Well The Wake Just Gets Scarier And Scarier Crashing Toward Finale

It was already a horror comic in many ways—I mean all those tight, enclosed spaces on the underwater research station in the first issue reminiscent of being trapped on a space ship in an Alien movie. And don't forget the vindictive, powerful, and inexplicably motivated denizens of the deep who seem to want to wipe out humanity and return the world to their own watery domain. They have venom. Anything with venom is frightening enough. And this is, after all, a Vertigo book.

But that's not actually what I'm talking about when I say that The Wake, issues #8 and #9, leading up to the series finale in #10, is getting scarier. It's the mental stuff, the unexplained stuff, and the eerie way that people react to things.

[*Mild spoilers for issue #8 and issue #9 of The Wake below!]

It's become clear over time that Scott Snyder's storyline is actually constructed in a series of overlapping arcs with mutual influence in implications—from the far distant past and the prehistory of the Mer people to the "modern" day of Dr. Lee Archer, to this apocalyptic future day of Leeward and her quest for the source of "the signal" that may just save the world. I've noticed that when passing between these arcs at their points of overlap, the story, and artist Sean Murphy tends to create elaborate poster-like spreads that act as entry points, usually conveying something new with a kind of birds eye view of the passage of time.
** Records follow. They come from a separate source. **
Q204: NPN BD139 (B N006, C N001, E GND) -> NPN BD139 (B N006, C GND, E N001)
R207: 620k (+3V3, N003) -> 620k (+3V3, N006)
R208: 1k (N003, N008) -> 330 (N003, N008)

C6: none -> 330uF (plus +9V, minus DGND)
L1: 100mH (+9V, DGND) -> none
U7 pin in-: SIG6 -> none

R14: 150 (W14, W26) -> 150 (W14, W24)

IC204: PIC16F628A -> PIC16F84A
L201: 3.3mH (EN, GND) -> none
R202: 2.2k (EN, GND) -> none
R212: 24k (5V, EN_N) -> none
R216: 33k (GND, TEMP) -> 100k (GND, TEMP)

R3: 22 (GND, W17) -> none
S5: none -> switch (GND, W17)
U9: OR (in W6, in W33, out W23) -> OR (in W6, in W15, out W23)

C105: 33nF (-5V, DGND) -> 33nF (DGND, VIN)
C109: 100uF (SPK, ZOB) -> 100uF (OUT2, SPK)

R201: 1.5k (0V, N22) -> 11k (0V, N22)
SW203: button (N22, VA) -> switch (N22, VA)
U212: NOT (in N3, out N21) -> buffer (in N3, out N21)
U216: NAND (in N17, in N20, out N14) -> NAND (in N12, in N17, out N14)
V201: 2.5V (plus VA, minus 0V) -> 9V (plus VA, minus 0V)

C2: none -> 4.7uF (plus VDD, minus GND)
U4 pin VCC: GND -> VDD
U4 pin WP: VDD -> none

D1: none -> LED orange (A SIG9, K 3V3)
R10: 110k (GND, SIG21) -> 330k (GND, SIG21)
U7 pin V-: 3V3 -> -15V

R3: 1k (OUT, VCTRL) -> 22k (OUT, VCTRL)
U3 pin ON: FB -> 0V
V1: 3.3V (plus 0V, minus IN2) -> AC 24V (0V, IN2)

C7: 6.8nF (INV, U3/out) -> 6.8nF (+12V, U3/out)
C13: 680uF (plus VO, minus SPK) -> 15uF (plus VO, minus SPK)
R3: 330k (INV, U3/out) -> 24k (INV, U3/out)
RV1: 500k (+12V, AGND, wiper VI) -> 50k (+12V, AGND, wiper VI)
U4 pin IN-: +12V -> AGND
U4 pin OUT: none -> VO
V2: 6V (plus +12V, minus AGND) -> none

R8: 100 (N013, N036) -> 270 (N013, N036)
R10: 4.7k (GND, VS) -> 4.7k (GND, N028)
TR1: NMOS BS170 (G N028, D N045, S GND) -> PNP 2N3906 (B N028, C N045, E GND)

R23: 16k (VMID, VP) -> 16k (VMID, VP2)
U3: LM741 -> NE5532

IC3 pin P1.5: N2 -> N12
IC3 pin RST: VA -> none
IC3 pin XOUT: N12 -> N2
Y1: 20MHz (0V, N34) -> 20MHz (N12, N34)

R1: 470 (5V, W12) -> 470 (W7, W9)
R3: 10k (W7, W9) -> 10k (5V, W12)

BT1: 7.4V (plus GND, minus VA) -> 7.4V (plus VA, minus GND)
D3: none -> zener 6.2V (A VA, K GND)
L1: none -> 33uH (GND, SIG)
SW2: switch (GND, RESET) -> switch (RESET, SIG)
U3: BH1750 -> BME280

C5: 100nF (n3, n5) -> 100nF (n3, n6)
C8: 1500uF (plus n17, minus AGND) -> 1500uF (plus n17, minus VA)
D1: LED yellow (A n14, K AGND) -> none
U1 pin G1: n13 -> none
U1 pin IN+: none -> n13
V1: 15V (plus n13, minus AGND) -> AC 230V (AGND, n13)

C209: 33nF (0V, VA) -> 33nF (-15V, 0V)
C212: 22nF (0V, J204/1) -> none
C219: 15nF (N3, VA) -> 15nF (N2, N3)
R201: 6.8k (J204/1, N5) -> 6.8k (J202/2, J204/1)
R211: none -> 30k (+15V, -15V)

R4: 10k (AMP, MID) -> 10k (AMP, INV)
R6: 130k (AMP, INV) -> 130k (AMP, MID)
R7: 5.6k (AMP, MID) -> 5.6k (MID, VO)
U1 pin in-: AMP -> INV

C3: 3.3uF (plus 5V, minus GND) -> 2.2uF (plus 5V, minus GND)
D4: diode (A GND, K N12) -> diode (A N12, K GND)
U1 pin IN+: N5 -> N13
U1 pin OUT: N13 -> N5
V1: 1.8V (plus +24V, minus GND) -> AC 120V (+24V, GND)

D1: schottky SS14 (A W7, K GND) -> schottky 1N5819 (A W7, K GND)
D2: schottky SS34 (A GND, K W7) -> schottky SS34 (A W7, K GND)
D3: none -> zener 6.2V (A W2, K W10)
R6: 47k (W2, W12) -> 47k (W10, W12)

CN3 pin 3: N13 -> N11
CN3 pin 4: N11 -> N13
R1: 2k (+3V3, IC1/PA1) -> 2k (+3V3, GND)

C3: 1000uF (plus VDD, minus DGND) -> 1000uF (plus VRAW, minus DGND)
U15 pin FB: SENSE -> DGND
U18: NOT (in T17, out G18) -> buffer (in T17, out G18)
Some of these spreads are so memorable that I daresay they'll define a new perception in Murphy's style and design skills as an artist. In issue #8, we get one when Captain St. Mary tries to tell Leeward about the strange history of mariners through time and how they seem to connect into ancient times with the Mer people. And if you observe Murphy's art closely, you see not only Egyptian ships, Noah's ark, and space travel, but the Titanic. Time seems to zoom out and you encounter it all at once.


Why is that scary? Because there's a kind of vertigo when those moments hit. As privileged as the reader is to receive the information to make these leaps between mini-arcs, it's a lot to take in, and its supposed to be. Your vista on the narrative gets bigger, and you try to gather those precious bits of information before you're plunged into what's inevitable another seething moment in the constantly active story, and the challenge is to hold onto those pieces of the puzzle and not let them slip your grip when you wash up in a new place and time. It's unsettling. That's probably the best word for it because you've been moved at high speed from one point in the narrative to another. And this has a strong mental affect on the reader.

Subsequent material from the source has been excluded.